Stops are reduced and not in just a single area. Reducing a single route then takes making adjustments to many routes. You give the A driver more work, adjust the B drivers, C Drivers, and so on. Then the baseline drivers handle the remaining. This is what is supposed to happen.

Usually, the PDS doesn't want to do the work, doesn't know how to do the work, (or more often doesn't have time) so a pocket dispatch is created. This leads to the situation you mention.

BTW, when I go and see what people are doing instead of this important planning, they are running missorts or putting out other fires. That is the additional important cost of missorts...

I'm not disagreeing what what you see from the drivers standpoint. What you see is an impossible dispatch and a directive to make it work. It won't work... You are right.

From my position however, I can't give up on pushing the operation to do the job right...

P-Man

LOL I know we are both right on our points. Of course you can't give up. It is frustrating from both sides of it. At the end of the day, though, you get to go home at 5 (presumably) and I am the one that is sitting out there at 7, 8, 9 or even 10pm in some cases. What, if anything, can I tell my sup that will get him to see the light? Cuz, what he is doing right now is not working.
 

pretzel_man

Well-Known Member
LOL I know we are both right on our points. Of course you can't give up. It is frustrating from both sides of it. At the end of the day, though, you get to go home at 5 (presumably) and I am the one that is sitting out there at 7, 8, 9 or even 10pm in some cases. What, if anything, can I tell my sup that will get him to see the light? Cuz, what he is doing right now is not working.

Again, from your perspective, I agree with you. You are the last one down the line and have to clean up the mess.

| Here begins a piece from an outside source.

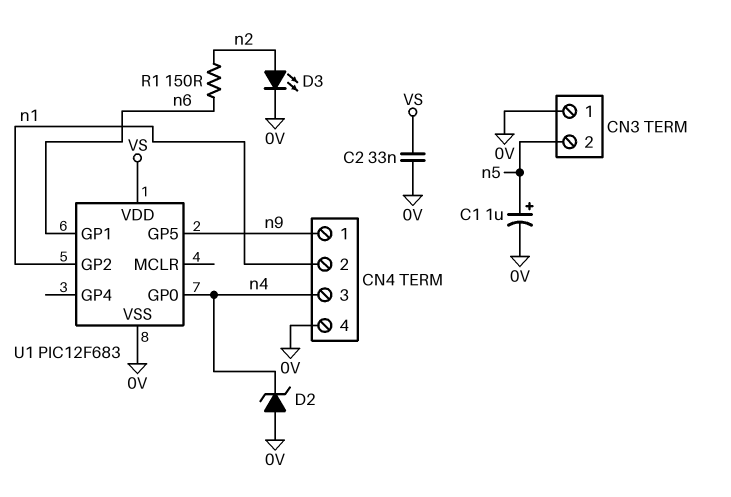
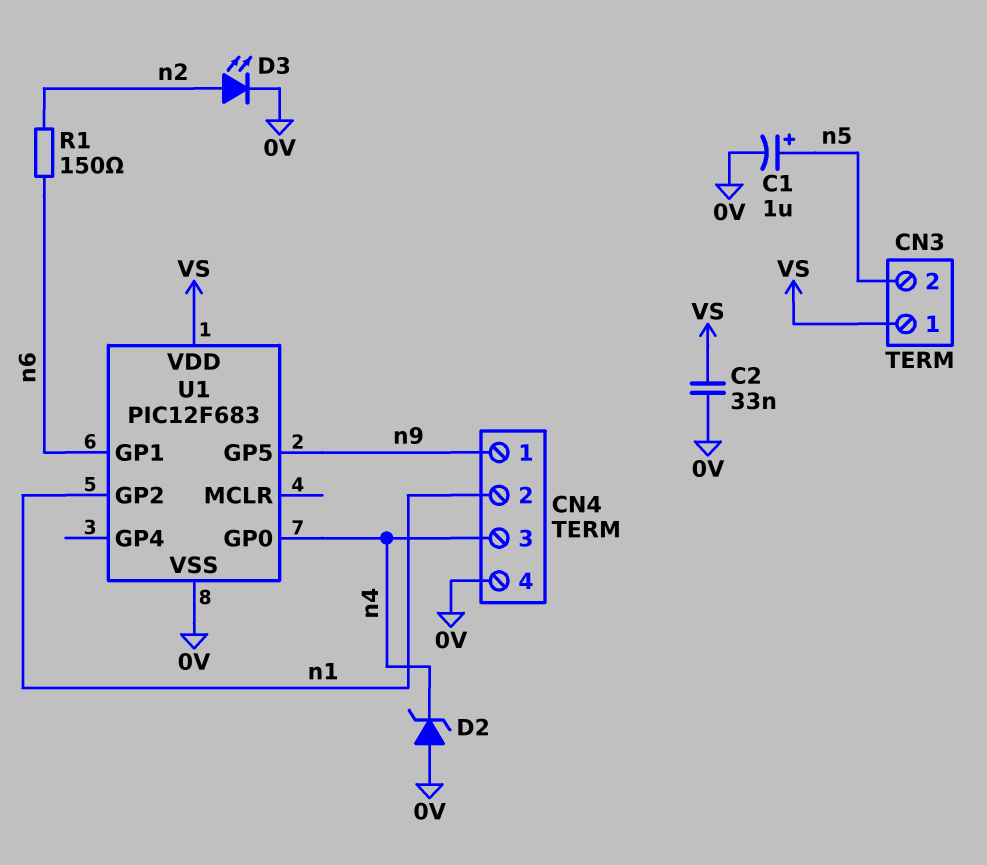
CN3 pin 1: 0V -> VS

I usually work by getting management to accept responsibility for their situation and decisions. Probably not something you can do.

P-Man
 

dilligaf

IN VINO VERITAS
Again, from your perspective, I agree with you. You are the last one down the line and have to clean up the mess.

I usually work by getting management to accept responsibility for their situation and decisions. Probably not something you can do.

P-Man

You would probably be right on that. :dissapointed:
 

soberups

Pees in the brown Koolaid
Dill,

Usually, the PDS doesn't want to do the work, doesn't know how to do the work, (or more often doesn't have time) so a pocket dispatch is created. This leads to the situation you mention.

BTW, when I go and see what people are doing instead of this important planning, they are running missorts or putting out other fires. That is the additional important cost of missorts...

I'm not disagreeing what what you see from the drivers standpoint. What you see is an impossible dispatch and a directive to make it work. It won't work... You are right.

From my position however, I can't give up on pushing the operation to do the job right...

P-Man

The operation will do the job right if it is given the resources it needs.

The operation will do the job right if the expectations placed upon it are realistic.

The operation will do the job right if those who manage it are given the authority to make the necessary decisions.

The operation will not do the job right if it is starved of resources, burdened with impossible expectations, and denied the ability to make day-to-day decisions.